I can't see the point of flying a flag underway where it can't be seen from (more or less) all around.
If the club burgee needs airing, it goes on the backstay over the ensign.
If I join a Royal bunch of bunting-worriers, I suppose I'll move the block to the top of the backstay.
 
Aerial is a noun these days and has been for a long time but it's probably originally an abbreviation of "aerial something or other" I imagine. Whilst in RAF training I was taught by a civvie instructor that an antenna would only receive whilst an aerial would both transmit and receive so we spent the next few weeks saying radar aerial just to annoy him. He may have had a point but got it the wrong way round or something but the two terms have been interchangeable in my experience until you get to something like a parabolic reflector, at which point the whole thing was always referred to as either an antenna or an array. Technically array shouldn't be used unless it's a phased array or similar with multiple antenna elements (not array elements for some reason). The term antenna was often used to describe just the reflective dish, sometimes called an antenna array, whilst the the bit that actually transmitted the signal towards the dish to be reflected outwards was referred to as the antenna element. Sometime it included the receiver element and sometimes it didn't and the receiver element was named separately - never heard of a transmitter element though.

In short you can use any term to describe either function and not be wrong as the OED doesn't go into much detail and is not a scientific or technical dictionary anyway. Arthur C Clarke actually referred to a "radar aerial" on a few occasions I believe but radar was mostly bits of wire in those days anyway.

Never heard the term pigstick before, always just called it the burgee stick so that's today's thing learnt...

Most aerials/antennas are reciprocal devices, they work the same in either transmit or receive.
Ferrite antennas are an exception to this, they generally don't have a great future as transmitters because the ferrite saturates at quite low power.
It's pretty common to refer to ferrite antennas as aerials.
I presume the word antenna referred to long sticky-out bits on insects before aerial came to mean a wire sticking up in the air?
So it's equally strange to call a loop, slot or patch aerial an antenna.

There is more debate about how far apart transmit and receive antennas have to be before you call them coupled inductors or a transformer, than whether antenna and aerial are synonyms or UK/US equivalents.

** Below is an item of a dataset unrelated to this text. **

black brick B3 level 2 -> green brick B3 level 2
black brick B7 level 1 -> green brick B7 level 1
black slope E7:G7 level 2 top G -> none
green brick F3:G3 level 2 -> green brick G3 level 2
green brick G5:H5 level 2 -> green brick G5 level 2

These days we talk of aerial arrays or antenna arrays meaning the same thing.

Isn't 'pigstick' a verb?
 
This whole thread has left me slightly confused.

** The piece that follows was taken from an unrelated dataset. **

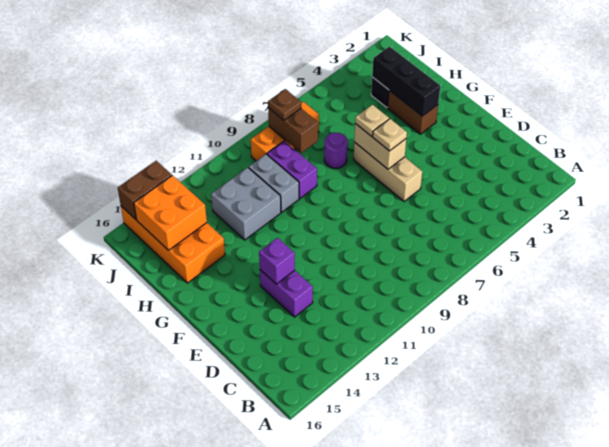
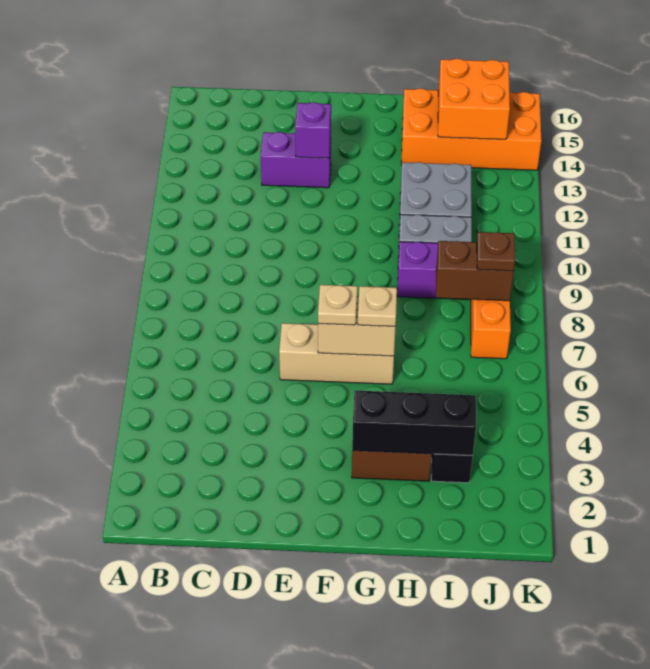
purple round brick H7 level 1 -> none
brown brick K14:K15 level 2 -> none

We fly a burgee from the masthead and we too have all the normal masthead paraphernalia. The burgee is zip tied to a bamboo stick a couple of metres long (I don’t worry about it being able to swivel and it never seems to make any difference to its ability to fly) A couple of clove hitches in the masthead burgee halyard onto the bamboo half a metre apart and watch to keep it from fouling anything as you hoist to the masthead. It’s a few moments work and the burgee is well clear of the top of the VHF antenna.

Sorry but I fail to see what the problem is.
 
A wet bamboo stick close and parallel to a VHF monopole.
An interesting problem for an RF field simulation package perhaps.
 
This whole thread has left me slightly confused.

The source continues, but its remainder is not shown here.